The cross pendants found in 1998.
Photo © Ville Laakso.
1999 The fifth season of fieldwork. In three weeks during May-June the house floor is excavated further and one of the numerous clearance cairns of the area is also excavated. Finds from the house floor include e.g. ceramics, a knife, a broze bead, a Swedish coin from the 16th century and a special axe used for carving wood. Ceramics is also found under the cairn. The first dendrochronological dating of the house is completed by the University ofJoensuu. In July first of the graves is excavated and e.g. two coins, one Russian and one Swedish, are found.
2000 In May-July two separate excavations are organized in Papinniemi, lasting one month in all.
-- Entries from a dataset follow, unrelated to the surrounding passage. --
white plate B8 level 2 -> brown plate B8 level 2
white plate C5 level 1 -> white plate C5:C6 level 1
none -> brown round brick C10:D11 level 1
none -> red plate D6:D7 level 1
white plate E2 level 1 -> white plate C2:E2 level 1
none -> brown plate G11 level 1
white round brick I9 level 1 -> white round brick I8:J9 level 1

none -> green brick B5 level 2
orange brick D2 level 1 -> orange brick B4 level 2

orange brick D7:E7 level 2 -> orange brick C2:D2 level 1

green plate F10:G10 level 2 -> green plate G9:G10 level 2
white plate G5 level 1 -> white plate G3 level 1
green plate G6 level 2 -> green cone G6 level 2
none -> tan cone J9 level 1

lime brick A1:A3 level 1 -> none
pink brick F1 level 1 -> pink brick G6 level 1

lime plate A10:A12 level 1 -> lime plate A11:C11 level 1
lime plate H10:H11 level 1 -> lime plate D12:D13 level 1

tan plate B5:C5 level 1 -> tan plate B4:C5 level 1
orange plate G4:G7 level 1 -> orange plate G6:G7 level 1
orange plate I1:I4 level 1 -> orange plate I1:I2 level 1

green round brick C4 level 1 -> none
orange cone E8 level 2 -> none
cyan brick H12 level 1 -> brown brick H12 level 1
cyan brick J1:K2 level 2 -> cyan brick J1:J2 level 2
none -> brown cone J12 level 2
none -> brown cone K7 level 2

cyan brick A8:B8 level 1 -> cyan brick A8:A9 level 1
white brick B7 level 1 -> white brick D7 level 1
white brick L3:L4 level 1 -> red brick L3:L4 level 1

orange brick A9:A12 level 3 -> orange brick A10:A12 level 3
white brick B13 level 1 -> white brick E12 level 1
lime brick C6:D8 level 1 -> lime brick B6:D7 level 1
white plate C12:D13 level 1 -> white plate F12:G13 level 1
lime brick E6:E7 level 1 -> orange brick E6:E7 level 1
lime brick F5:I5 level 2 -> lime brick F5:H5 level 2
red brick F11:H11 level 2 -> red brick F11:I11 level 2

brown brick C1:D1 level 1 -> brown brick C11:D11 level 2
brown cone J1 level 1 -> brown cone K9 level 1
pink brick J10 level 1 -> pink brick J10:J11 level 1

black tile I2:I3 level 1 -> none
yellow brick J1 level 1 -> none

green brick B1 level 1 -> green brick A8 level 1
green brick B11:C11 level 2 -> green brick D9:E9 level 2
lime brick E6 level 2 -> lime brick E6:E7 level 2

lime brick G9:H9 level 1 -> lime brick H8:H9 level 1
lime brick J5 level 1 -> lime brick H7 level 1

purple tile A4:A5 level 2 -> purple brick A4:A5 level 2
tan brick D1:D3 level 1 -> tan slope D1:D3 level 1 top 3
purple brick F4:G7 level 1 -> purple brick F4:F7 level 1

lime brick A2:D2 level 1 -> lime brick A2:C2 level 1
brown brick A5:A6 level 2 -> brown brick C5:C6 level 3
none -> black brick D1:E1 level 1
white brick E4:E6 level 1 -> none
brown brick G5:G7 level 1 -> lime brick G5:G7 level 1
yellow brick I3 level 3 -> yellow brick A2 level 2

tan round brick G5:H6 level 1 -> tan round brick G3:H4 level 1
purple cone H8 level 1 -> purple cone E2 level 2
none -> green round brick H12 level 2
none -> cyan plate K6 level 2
In the house floor ceramics, coins, different kinds of small metal artefacts, and glass, e.g. pieces of a green bottle, are found. In the cemetery another grave is excavated.
2001 The seventh season of fieldwork. In February, a pollen sample was taken from a small lake called Kirkkolampi, c. two kilometers from the site, for palaeoecological analysis of the surroundings of Papinniemi. Analysis of the sample will bring new information on the settlement history of the Uukuniemi and Southern Karelia. In May-June the excavations continued and work on the house floor was finished, at least for now. Three graves were also excavated. The work continued in July with trial excavations that revealed a third house floor in the area.